You cannot smell, see, or feel radon. The only way to know whether your Colorado Springs home is above the EPA action level of 4.0 pCi/L is to test. Given that more than 40% of homes tested in El Paso County between 2005 and 2023 came back high, testing isn't optional — it's the starting point for everything else.[1]
This page covers the three test types, where to get a kit in Colorado Springs, how to place a test correctly, and what to do with the result.
The three test types
1. Short-term test kit (2 to 7 days)
An activated-charcoal or alpha-track canister you place in your lowest livable level, then mail to a lab. Cost is typically $15–$40 including lab analysis. Short-term tests are the fastest way to find out whether you have a radon problem at all.
Use short-term tests when:
- You want a quick first read on your home
- You're in a real estate transaction with limited time (though a professional test is preferred — see below)
- You're confirming the result of a previous test
2. Long-term test kit (90 days or more)
An alpha-track detector that sits in place for at least 90 days. Long-term tests average radon levels across seasons, which matters in Colorado because winter levels (sealed-up homes) are typically higher than summer levels.
Use long-term tests when:
- You're not under a transaction deadline
- You want a more accurate annual exposure picture
- A short-term test was borderline (close to 4.0 pCi/L)
3. Professional measurement
A continuous radon monitor placed by a certified professional. Used for real estate transactions and for situations where you need a defensible, third-party-verified result. Continuous monitors record hourly readings; some labs return a written report in 48–72 hours.
Use professional measurement when:
- You're buying or selling a home and need a defensible result
- Your DIY result was high and you want a confirming professional test before mitigation
- You're testing after mitigation to confirm the system worked
For real estate transactions in Colorado, professional testers must be certified through NRPP or NRSB and registered with Colorado DORA.[2] Professional tests typically cost $150–$300 in Colorado Springs.
Where to get a test kit in Colorado Springs
- El Paso County Public Health Laboratory sells radon test kits to local residents. Check El Paso County Public Health for current pricing and pickup hours.[1]
- CDPHE periodically offers low-cost or free kits during National Radon Action Month (January). See the CDPHE radon page for current availability.[3]
- Home improvement and hardware retail — Home Depot, Lowe's, Ace Hardware, and Amazon stock EPA-approved short-term kits.

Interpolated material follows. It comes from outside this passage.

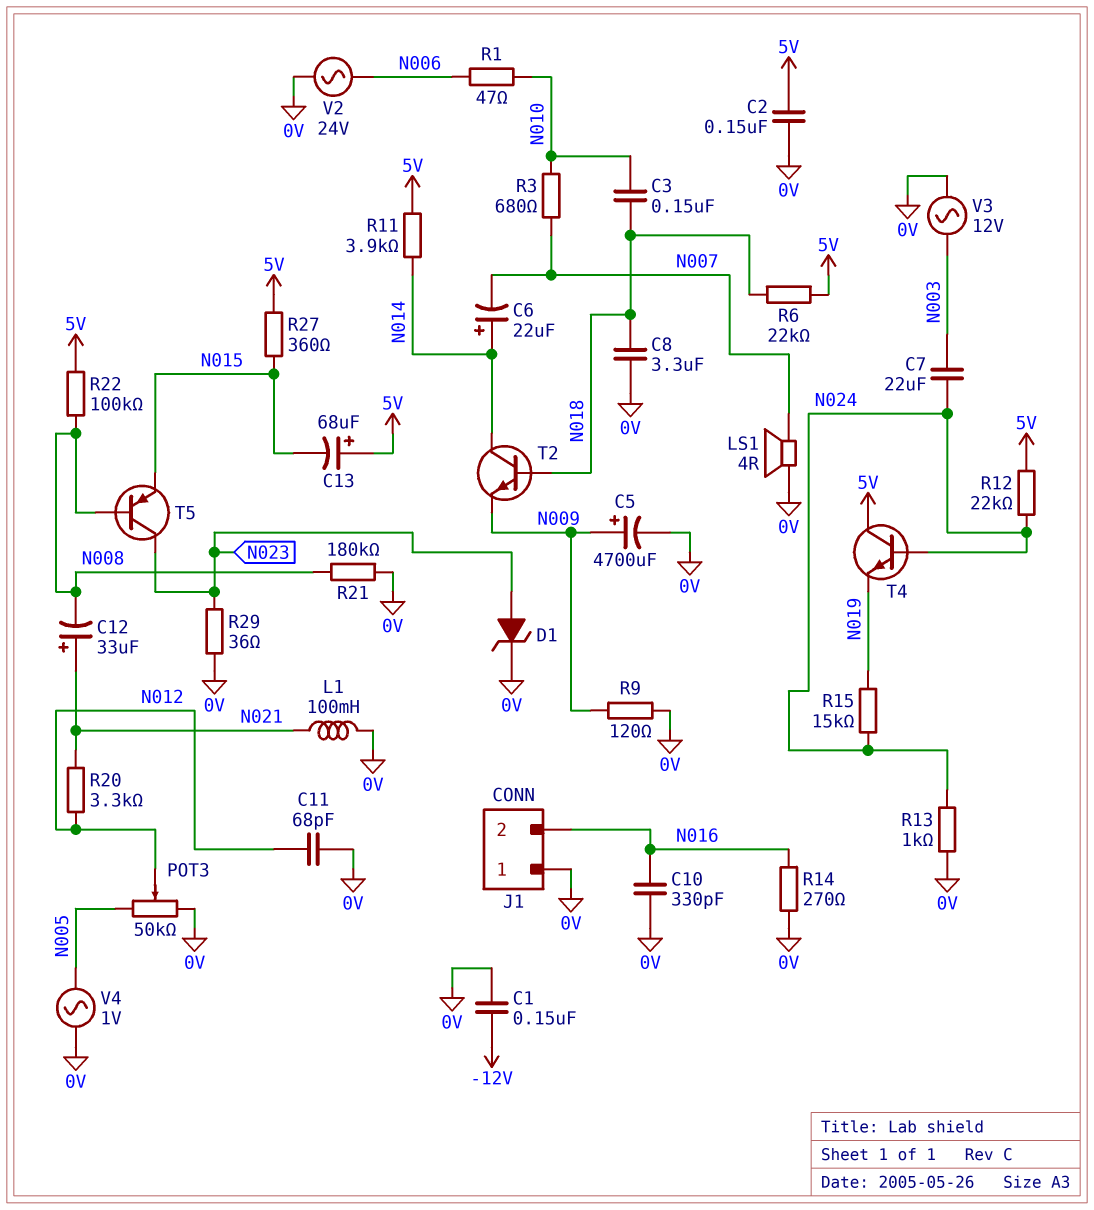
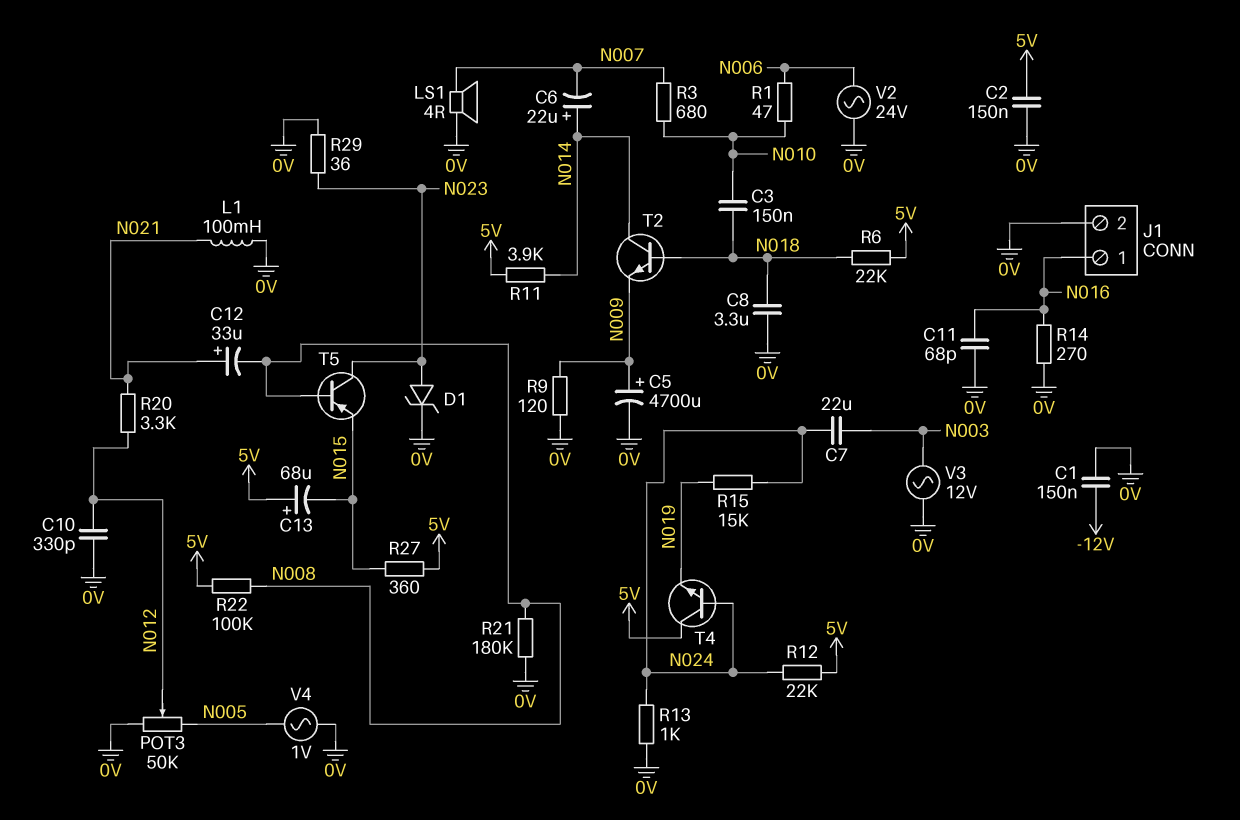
C10: 330pF (0V, N016) -> 330pF (0V, N012)
C11: 68pF (0V, N012) -> 68pF (0V, N016)
J1 pin 1: 0V -> N016
J1 pin 2: N016 -> 0V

- Online radon labs — many ship a canister and a return mailer with lab analysis included in one price.
If you choose a retail kit, make sure it is an EPA-approved device from a recognized lab.
How to place a test correctly
A test placed incorrectly returns the wrong answer. EPA placement guidelines:
- Place the test in the lowest livable level of the home (a finished basement counts; an unfinished crawl space does not).
- Place it 2–6 feet above the floor, away from drafts, fireplaces, exterior walls, and high-humidity areas like bathrooms or kitchens.
- Keep windows and exterior doors closed for at least 12 hours before and during a short-term test ("closed-house conditions"). Normal in-and-out traffic is fine.
- Avoid placing the test next to running HVAC vents or in direct sunlight.
- Don't move the test once it's deployed.
Follow the kit's specific instructions — small differences in placement and timing affect the result.
What your result means
| Result (pCi/L) | EPA guidance | What to do |
|---|---|---|
| Less than 2.0 | Below "consider mitigation" threshold | Retest every two years. |
| 2.0–3.9 | EPA suggests "consider mitigation" | Re-test (long-term preferred) and weigh mitigation. Many Colorado homes in this range choose to mitigate. |
| 4.0 or above | Action level — mitigate | Confirm with a second test (or a professional continuous monitor) and get at least two written quotes from licensed contractors. |
| 10.0 or above | Well above action level | Mitigate. EPA recommends not waiting — limit time in the lowest level until a system is in place. |
Action level reference: EPA — Health Risk of Radon.[4]
When to retest
- Every 2 years for a previously low result.[3]
- After any major remodel that changes the foundation, basement, or HVAC system.
- After mitigation — a post-install test confirms the system actually brought levels below 4.0 pCi/L.
- Before listing or buying a home.
- If your living patterns change — for example, finishing a basement that becomes daily living space.
Testing for real estate transactions
Real estate testing has different rules. Buyers and sellers should use a professional continuous monitor placed by an NRPP or NRSB certified, DORA-registered tester.[2] The reasons:
- The result must be defensible if either party disputes it.
- Continuous monitors record hourly data, so anti-tampering is built in.
- Results are typically available in 48–72 hours, which works with most inspection timelines.
Colorado SB23-206 requires sellers and landlords to disclose any known radon test results and mitigation history.[5] If a previous test exists, the buyer should review it; if the seller has had mitigation done, the buyer should ask for the system's post-install test result and warranty documentation.